Empa’s CarboQuant project receives 15 million Swiss francs to research quantum materials that may operate at room temperature

(Newswise) The Werner Siemens Foundation (WSS) is supporting Empa’s CarboQuant project with 15 million Swiss francs. The project aims to lay the foundations for novel quantum technologies that may even operate at room temperature – in contrast to current technologies, most of which require cooling to near absolute zero. “With this project we are taking a big step into the unknown,” says Oliver Gröning who coordinates the project. “Thanks to the partnership with the Werner Siemens Foundation, we can now move much further away from the safe shore of existing knowledge than would be possible in our ‘normal’ day-to-day research.. . .”
The expedition into the unknown now being undertaken by Empa researchers Pascal Ruffieux, Oliver Gröning and Gabriela Borin-Barin under the lead of Roman Fasel was preceded by twelve years of intensive research activity. The researchers from Empa’s nanotech@surfaces laboratory, headed by Fasel, regularly published their work in renowned journals such as Nature, Science and Angewandte Chemie.
CarboQuant is intended to build on spin effects in graphene nanoribbons. Gröning says, “So far, we see spin states at very specific locations in the nanoribbons, which we can generate and detect. The next step will be to manipulate these spin states deliberately, for example, to reverse the spin at one end of the nanoribbon and thus elicit a corresponding reaction at the other end.” This would give Empa researchers something very unique to work with: a quantum effect that is stable and can be manipulated even at room temperature or requiring just moderate cooling. That could be a silver bullet for building entirely new kinds of quantum computers.
The control and time-resolved measurement of spin states, requires a completely new set of equipment that the researchers will have to develop and build. “We need to combine the scanning tunneling microscope (STM), in which we synthesize the nanoribbons and look at their structure, with ultra-fast measurements of their electronic and magnetic properties,” Gröning explains. That can be done by high-frequency electrical signals at high magnetic fields and by irradiation with very short, extremely intense laser pulses.
CarboQuant is a very special project thanks to its long-term and generous funding, says Oliver Gröning.
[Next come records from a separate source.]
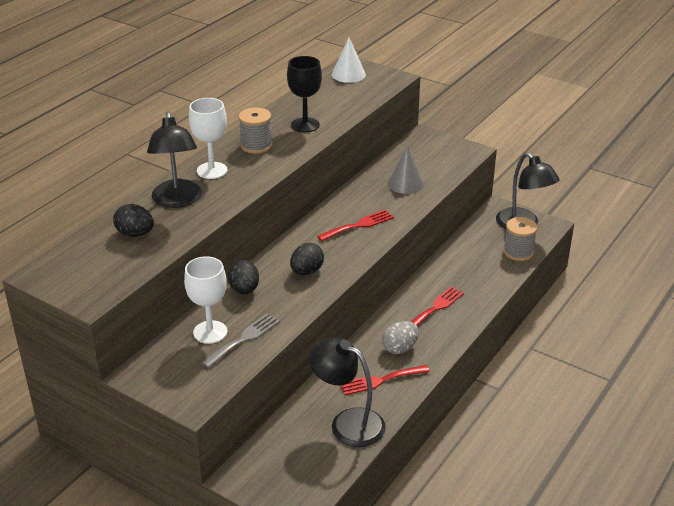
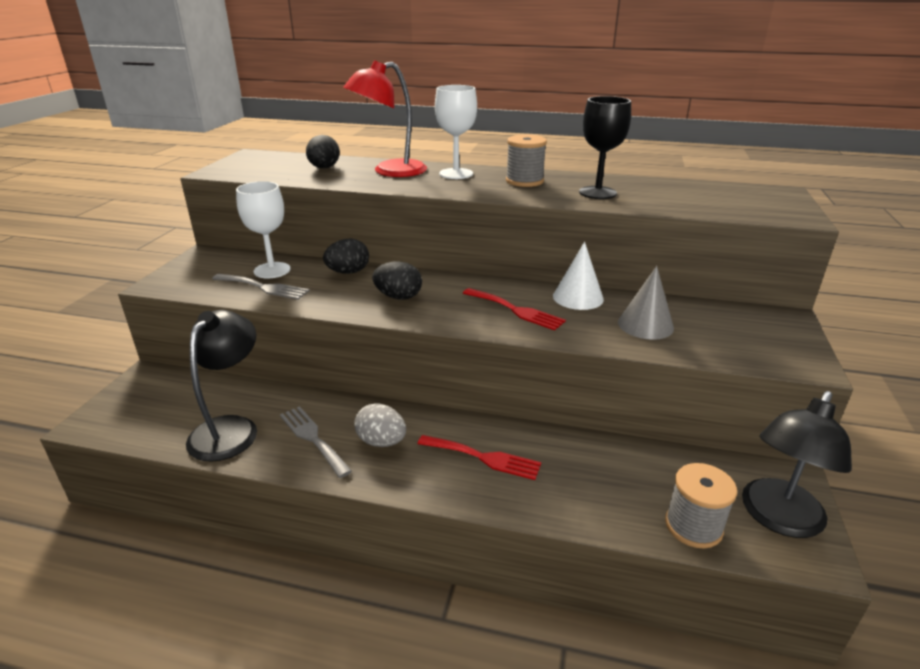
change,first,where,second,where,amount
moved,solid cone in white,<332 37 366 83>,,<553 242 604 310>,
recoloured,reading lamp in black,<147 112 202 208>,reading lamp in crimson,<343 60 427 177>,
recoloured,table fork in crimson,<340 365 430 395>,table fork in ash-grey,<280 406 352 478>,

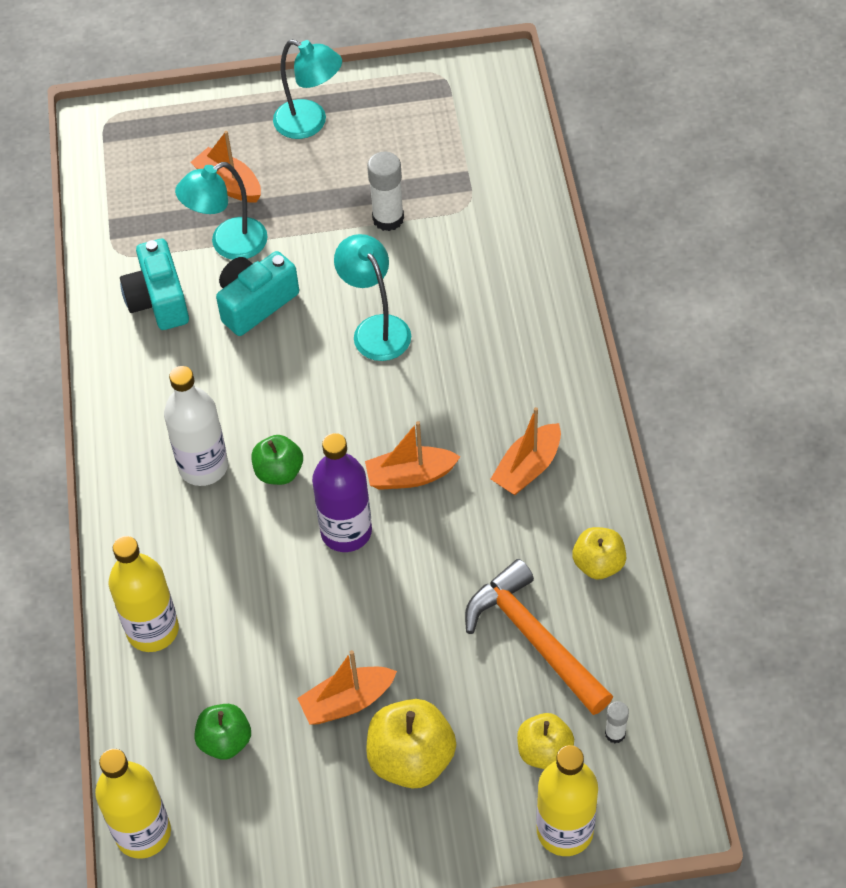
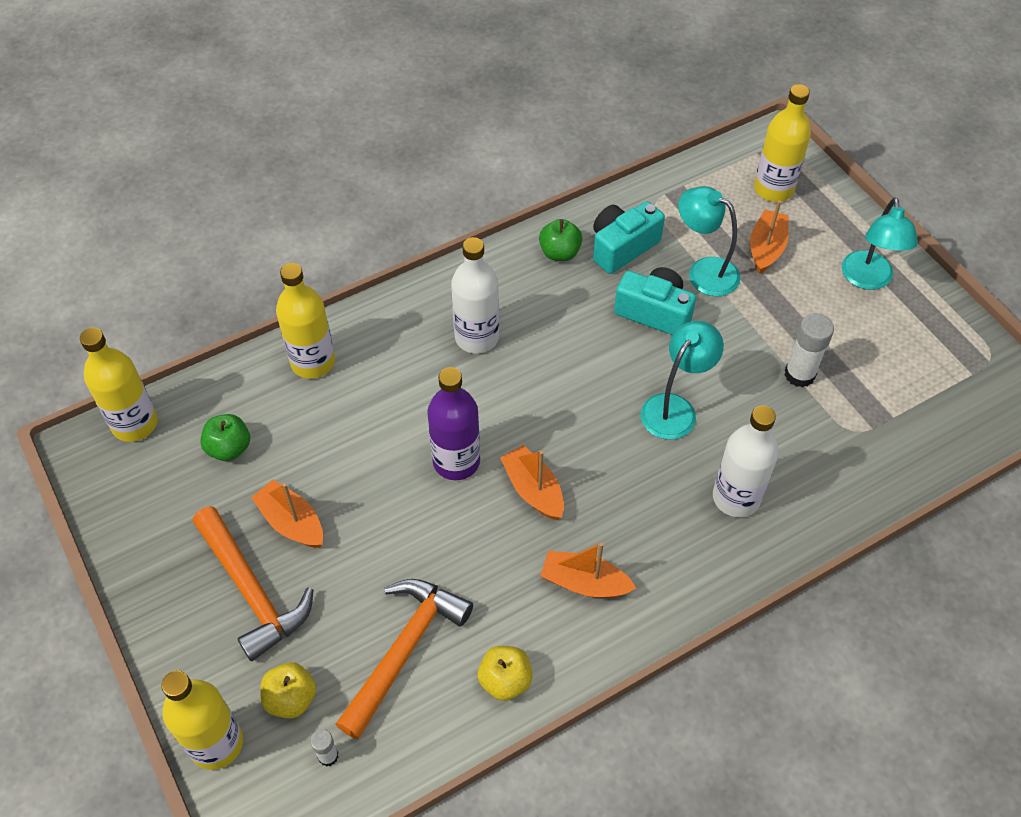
change,first,where,second,where,amount
added,,,bottle in white,<713 406 779 517>,
added,,,bottle in bright yellow,<754 84 811 202>,
moved,apple fruit in leaf-green,<252 435 303 485>,,<539 219 583 261>,
replaced,apple fruit in bright yellow,<366 699 456 789>,carpenter's hammer in orange-coloured,<193 506 314 661>,

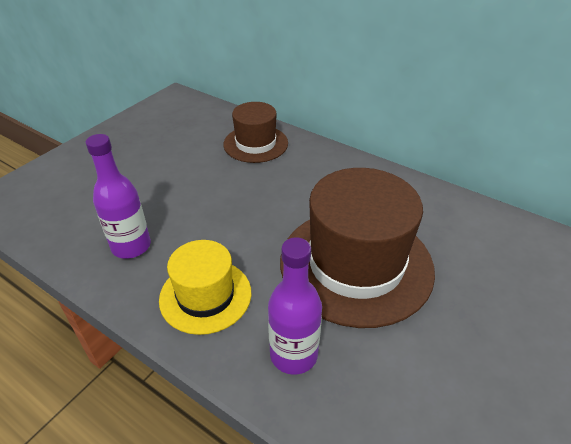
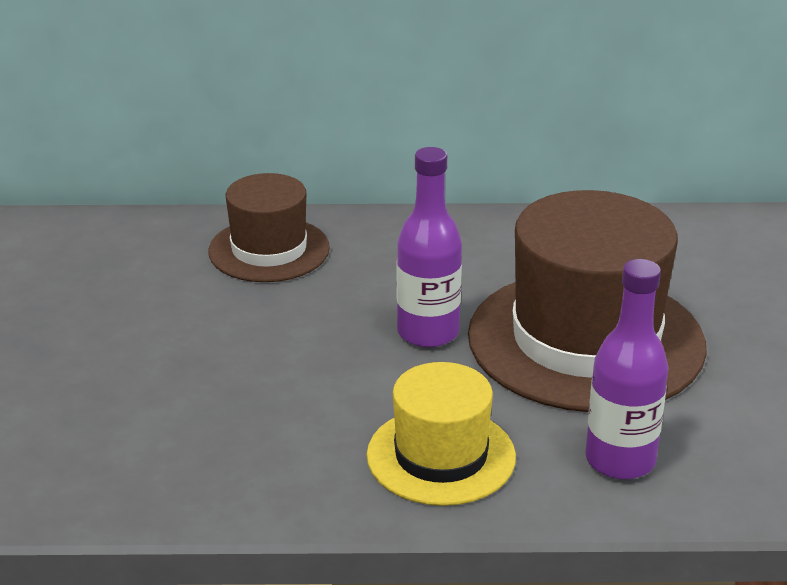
change,first,where,second,where,amount
moved,bottle in violet,<86 134 151 259>,,<397 147 462 348>,

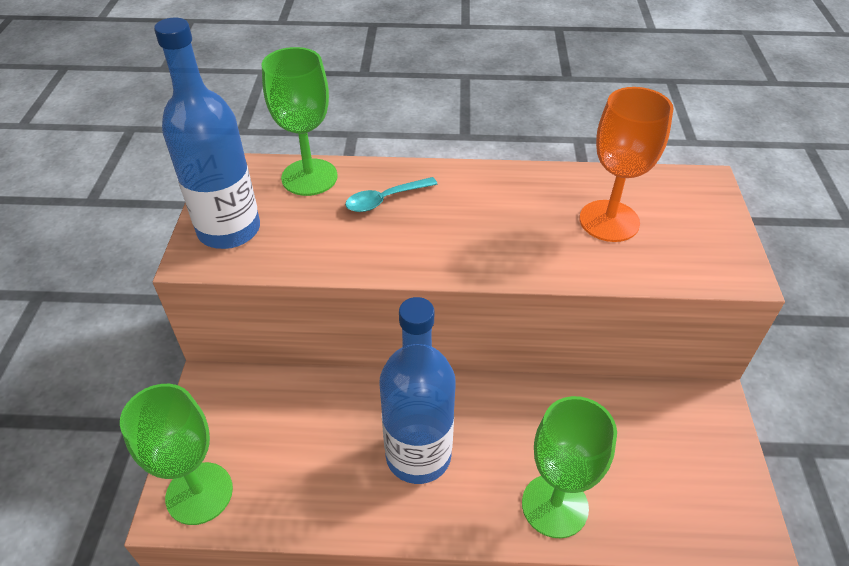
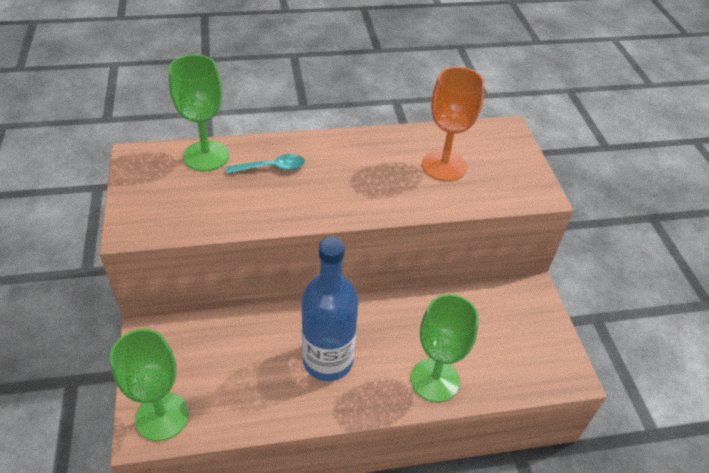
change,first,where,second,where,amount
removed,bottle in blue,<154 18 260 249>,,,
turned,tablespoon in aqua,<345 177 437 212>,,<226 154 305 173>,150 degrees counterclockwise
The researchers at Empa’s nanotech@surfaces lab now have extraordinarily great and long-term creative freedom on the way to their ambitious goal: a possible building material for next-generation quantum computers. “We don’t yet see the island that might be out there. But we can guess it, and if there is something out there, we are confident that we will find it, thanks to the support of the Werner Siemens Foundation and our national and international research partners,” says Gröning.